A local-first media diet means that the content I care about lives in my own library rather than behind recommendation engines. Instead of opening an app and asking, “What does the algorithm want me to watch?” I open my own collection and ask, “What do I want to consume right now?” This is a small but profound shift. Consumption becomes deliberate instead of reactive. Libraries replace feeds. Choice replaces suggestion. Curation replaces endless scrolling.


Jellyfin: A Library Instead of a Feed

Jellyfin is often described as an open-source alternative to Netflix. But that framing misses what makes it valuable. Jellyfin does not try to keep me watching forever. It simply presents the movies, documentaries, and courses I intentionally added to my library. There is no infinite homepage optimized to maximize watch time.

Only the content I chose to keep.

The experience feels less like entering a casino and more like walking into a well-organized personal library.


Audiobookshelf: Podcasts Without Recommendation Loops

Audiobookshelf does the same thing for audiobooks and podcasts. Modern podcast apps often include discovery engines, featured content, and suggested shows. That can be useful, but it also introduces friction between intention and action. With Audiobookshelf, I open exactly the books and podcasts I have chosen to keep.

No trending tab.

No algorithmic suggestions.

Just my library.

It feels quieter.


yt-dlp: YouTube Without the Homepage

This may be my favorite example.

yt-dlp allows me to download videos from YouTube directly to my server.

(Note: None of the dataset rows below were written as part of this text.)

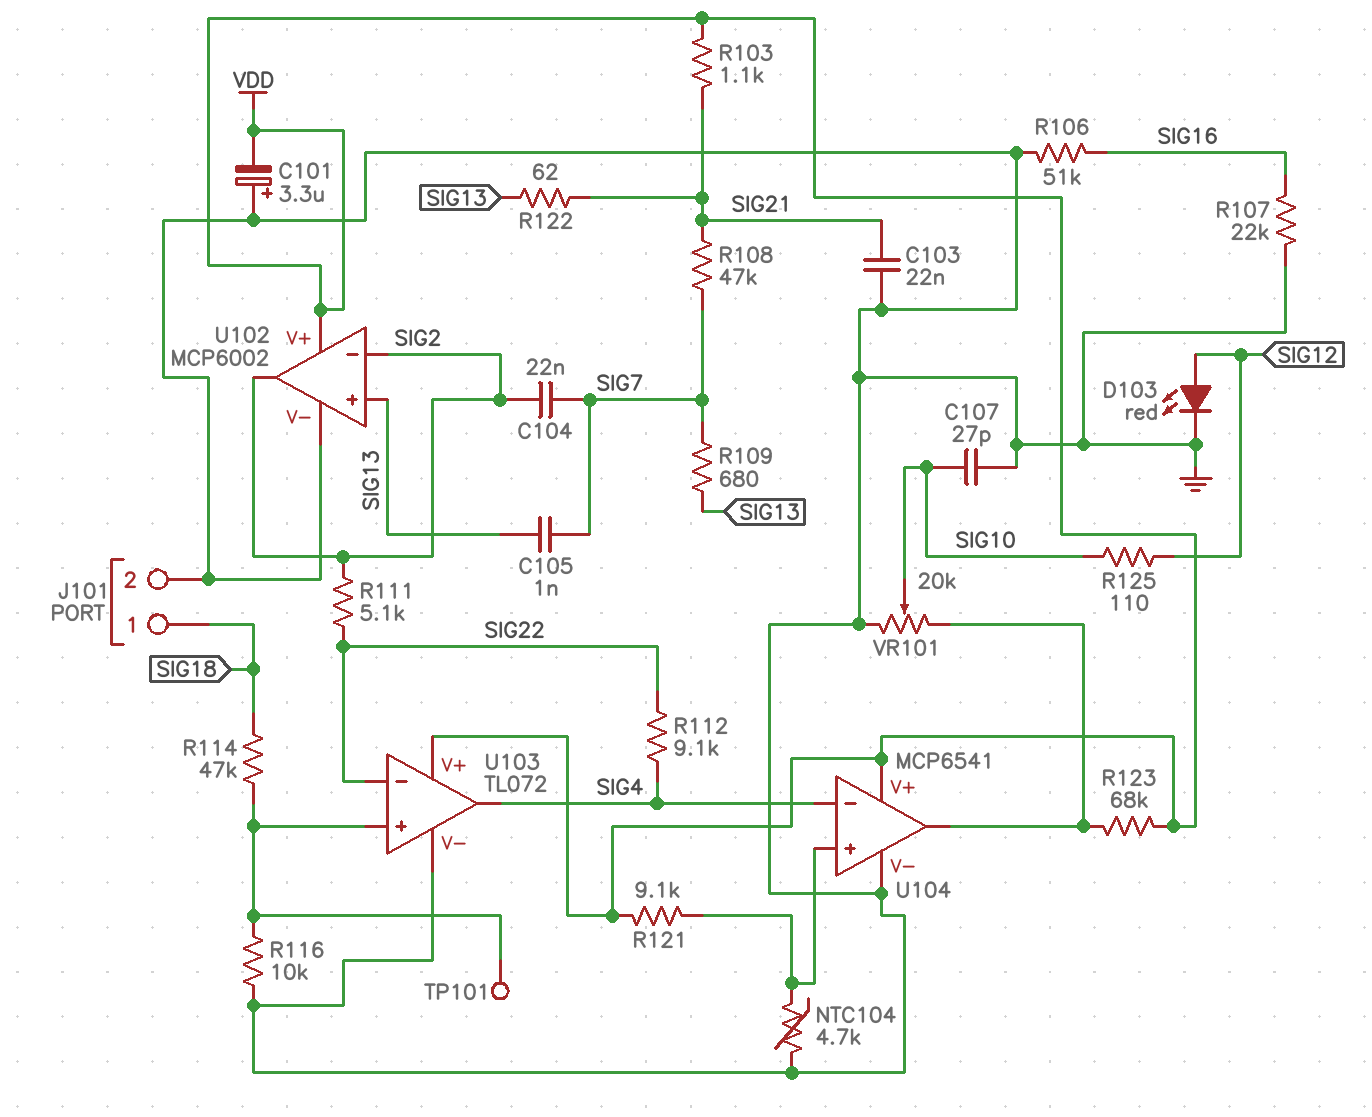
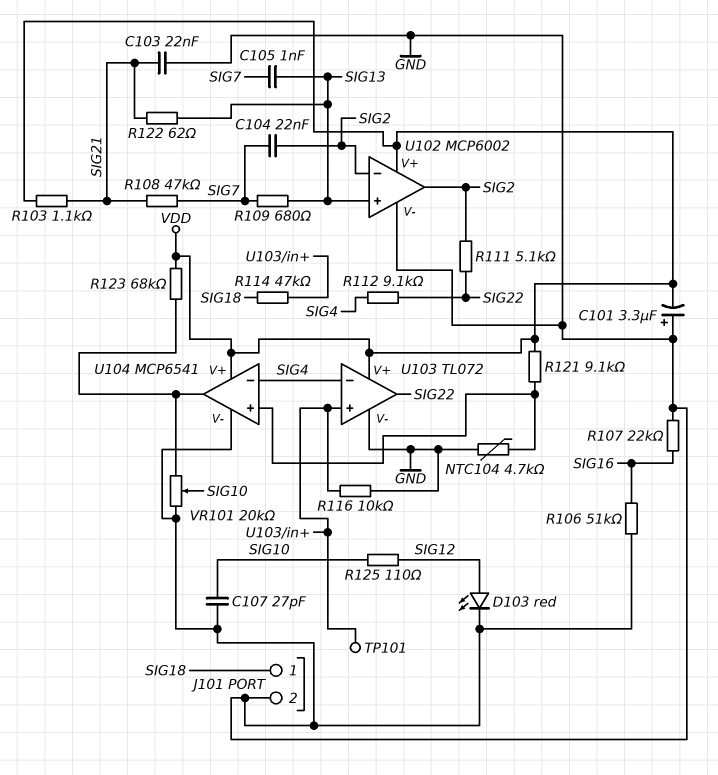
U103 pin in-: SIG22 -> SIG4
U103 pin out: SIG4 -> SIG22

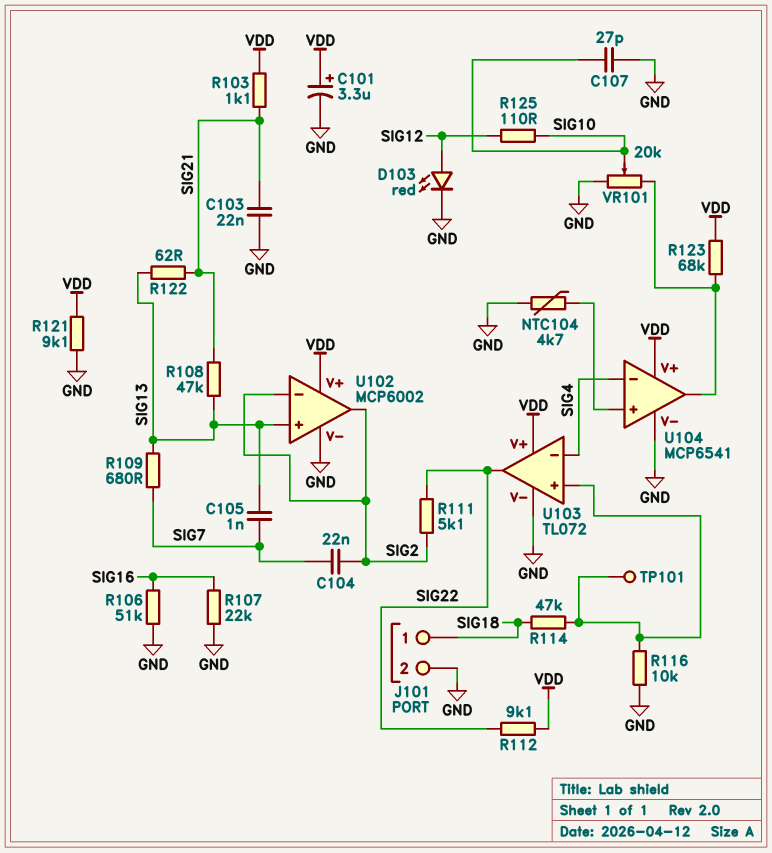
C101: 3.3uF (plus GND, minus VDD) -> 3.3uF (plus VDD, minus GND)
R108: 47k (SIG7, SIG21) -> 47k (SIG13, SIG21)
R112: 9.1k (SIG4, SIG22) -> 9.1k (SIG22, VDD)
R121: 9.1k (U104/in+, VDD) -> 9.1k (GND, VDD)

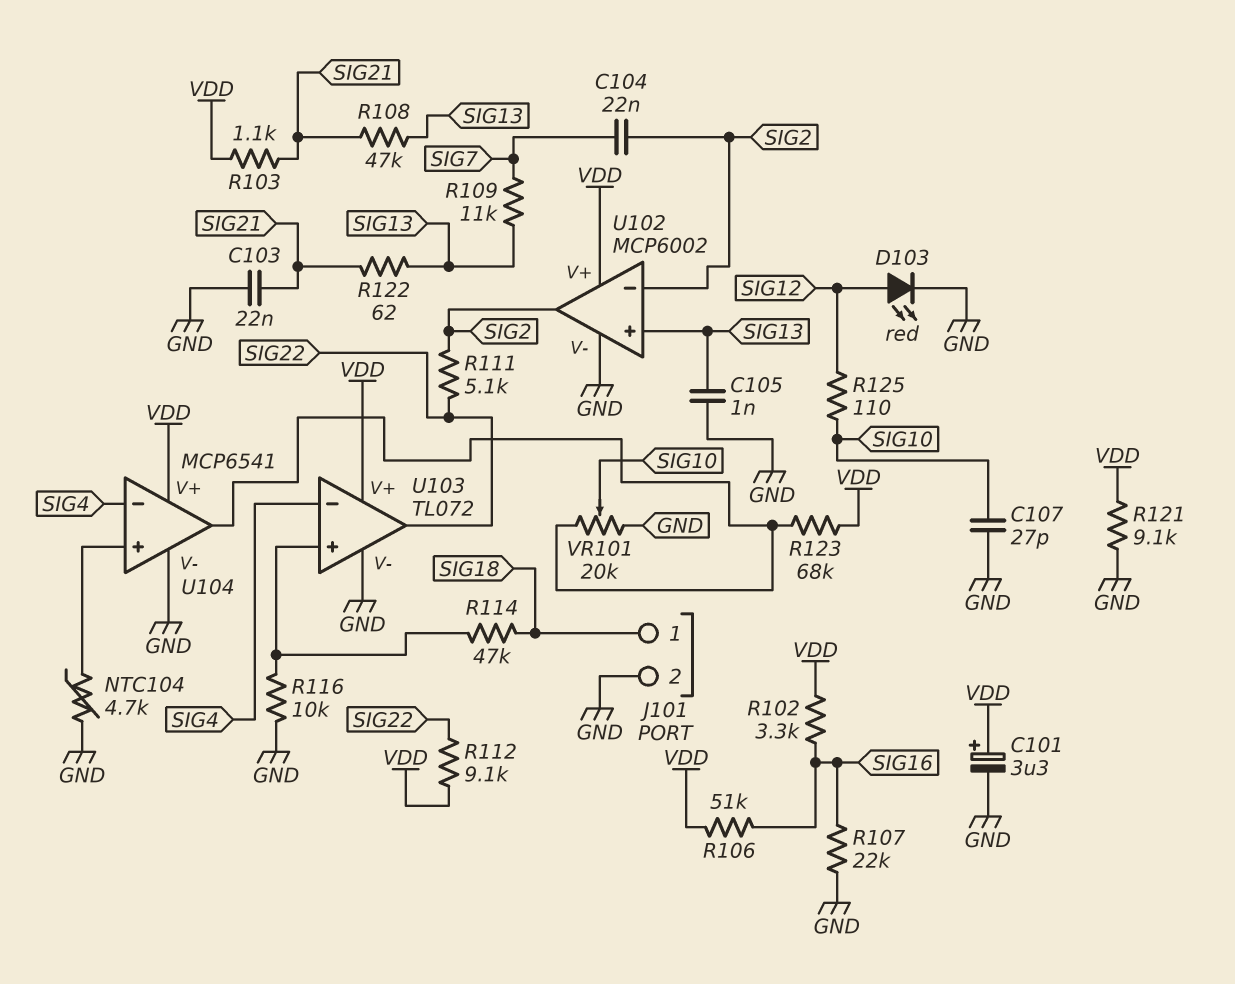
C105: 1nF (SIG7, SIG13) -> 1nF (GND, SIG13)
R102: none -> 3.3k (SIG16, VDD)
R106: 51k (GND, SIG16) -> 51k (SIG16, VDD)
R109: 680 (SIG7, SIG13) -> 11k (SIG7, SIG13)
TP101: test point (U103/in+) -> none

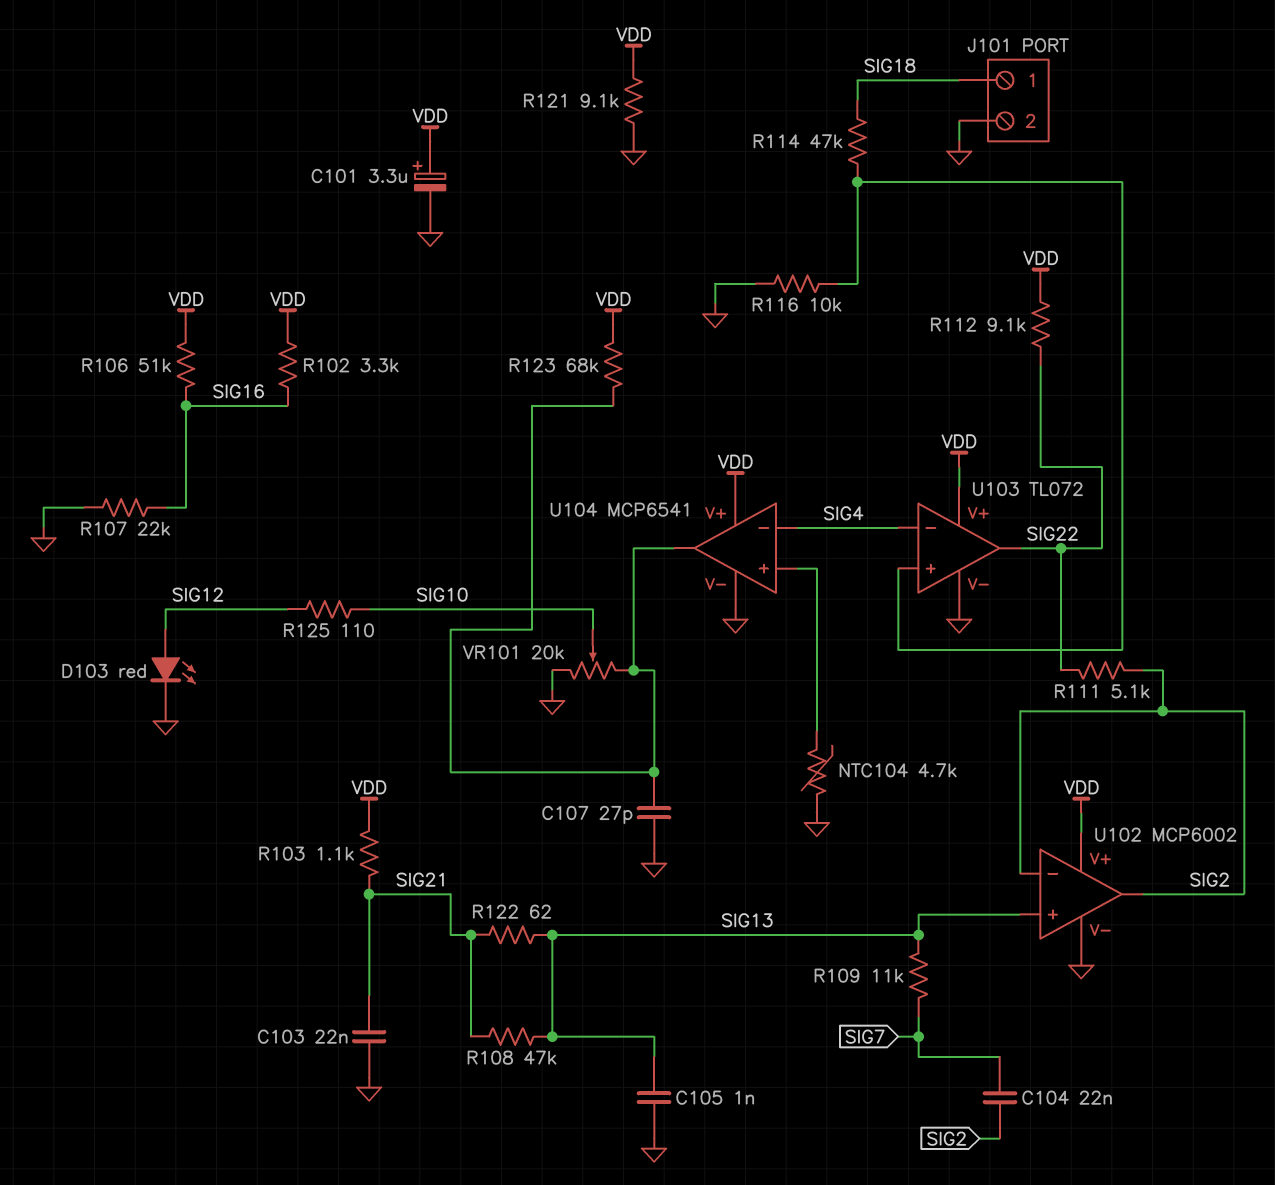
C107: 27pF (GND, SIG10) -> 27pF (GND, U104/out)

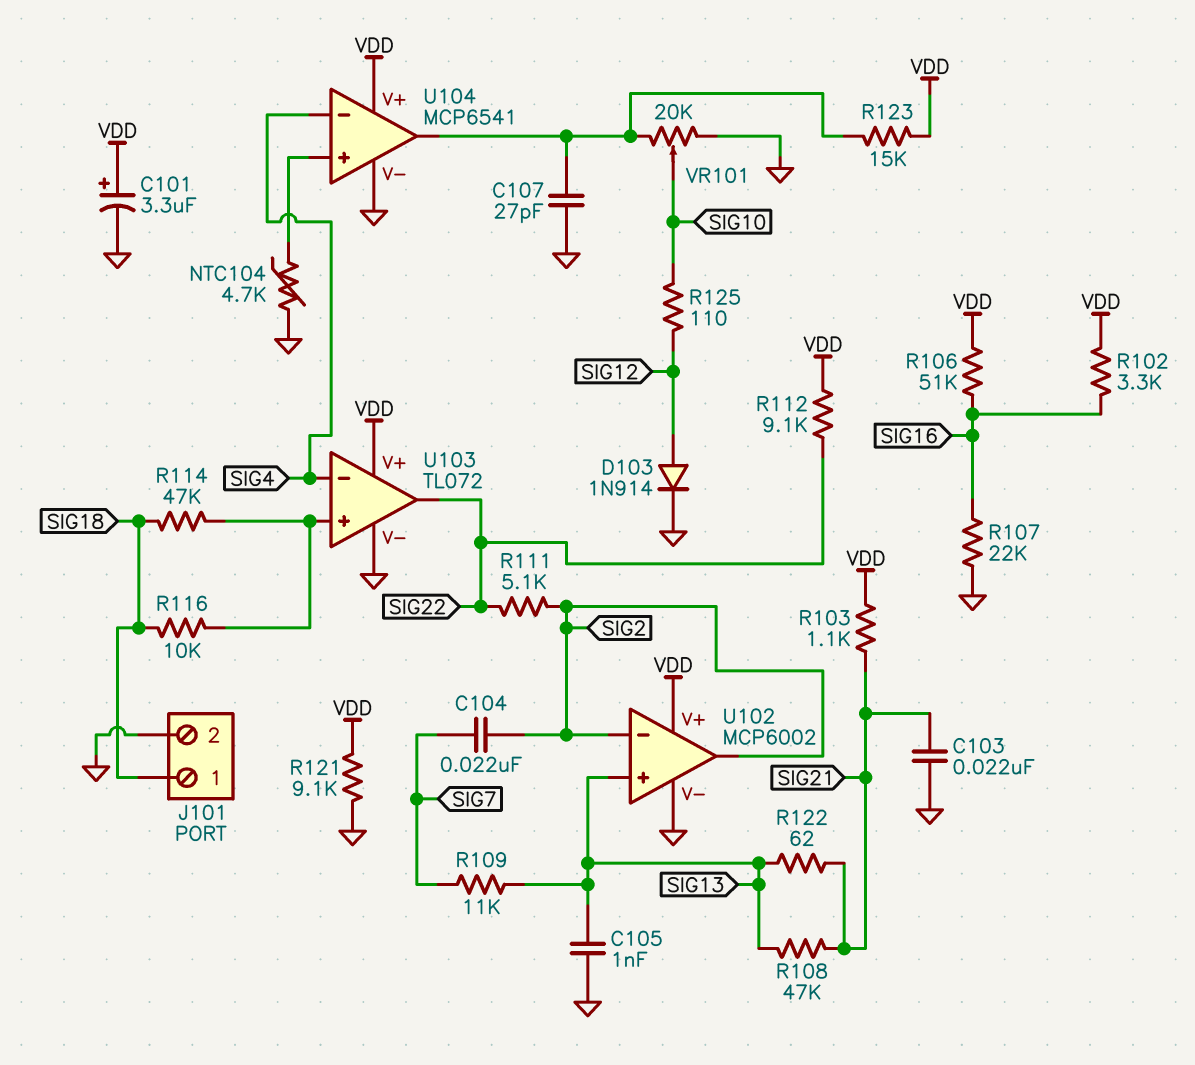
D103: LED red (A SIG12, K GND) -> diode 1N914 (A SIG12, K GND)
R116: 10k (GND, U103/in+) -> 10k (SIG18, U103/in+)
R123: 68k (U104/out, VDD) -> 15k (U104/out, VDD)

That means I can benefit from YouTube’s extraordinary educational content without exposing myself to its recommendation engine.

No homepage. No sidebar suggestions. No autoplay. No endless rabbit holes.

Just the exact videos, channels, and playlists I deliberately selected.

It is YouTube as a library rather than a slot machine.


Immich: Owning My Personal History

Immich extends the same philosophy to photos. Instead of entrusting my memories entirely to cloud services and opaque storage systems, I maintain my own searchable archive. My photos remain accessible, organized, and under my control. The point is not only privacy. It is building confidence that the most meaningful parts of my digital life are preserved intentionally.


The Home Server as Environment Design

At a technical level, my server runs applications. At a practical level, it stores media. But at a philosophical level, it is an environment design tool. It changes the default path of least resistance. When high-quality books, podcasts, videos, and courses are easier to access than algorithmically optimized feeds, better choices happen almost automatically. This is the same principle behind keeping healthy food in the kitchen or placing books on your nightstand. Design the environment well, and discipline becomes less necessary.


The Goal Is Not Infinite Hoarding

One danger of self-hosting is turning your server into a digital attic.

  • Thousands of movies.
  • Hundreds of unread books.
  • Terabytes of content you will never actually use.

That is not the goal.

The goal is not to accumulate everything.

The goal is to create a calm, intentional collection of resources that support the kind of life you want to live. A media diet aligned with your values. A system that makes thoughtful consumption easier than mindless consumption.


From Consumption to Curation

The most valuable shift in this process has been psychological. I no longer think primarily as a consumer. I think as a curator.

Instead of asking:

  • What should I watch tonight?
  • What is trending?
  • What does the algorithm recommend?

I ask:

  • What belongs in my library?
  • What deserves repeated access?
  • What supports the person I want to become?

That feels fundamentally different. And much healthier.


Building the Digital Environment You Actually Want

My self-hosting journey started as a technical project.

  • Install some software.
  • Set up storage.
  • Configure networking.
  • Learn Docker.

But over time, it became something more meaningful. A way to shape my digital environment with the same intentionality I try to bring to my physical environment, reading habits, and daily routines.

The server is not the point.

The point is protecting attention.

Because what reaches your attention, day after day, ultimately shapes your thoughts, your habits, and your life. And that is worth designing carefully.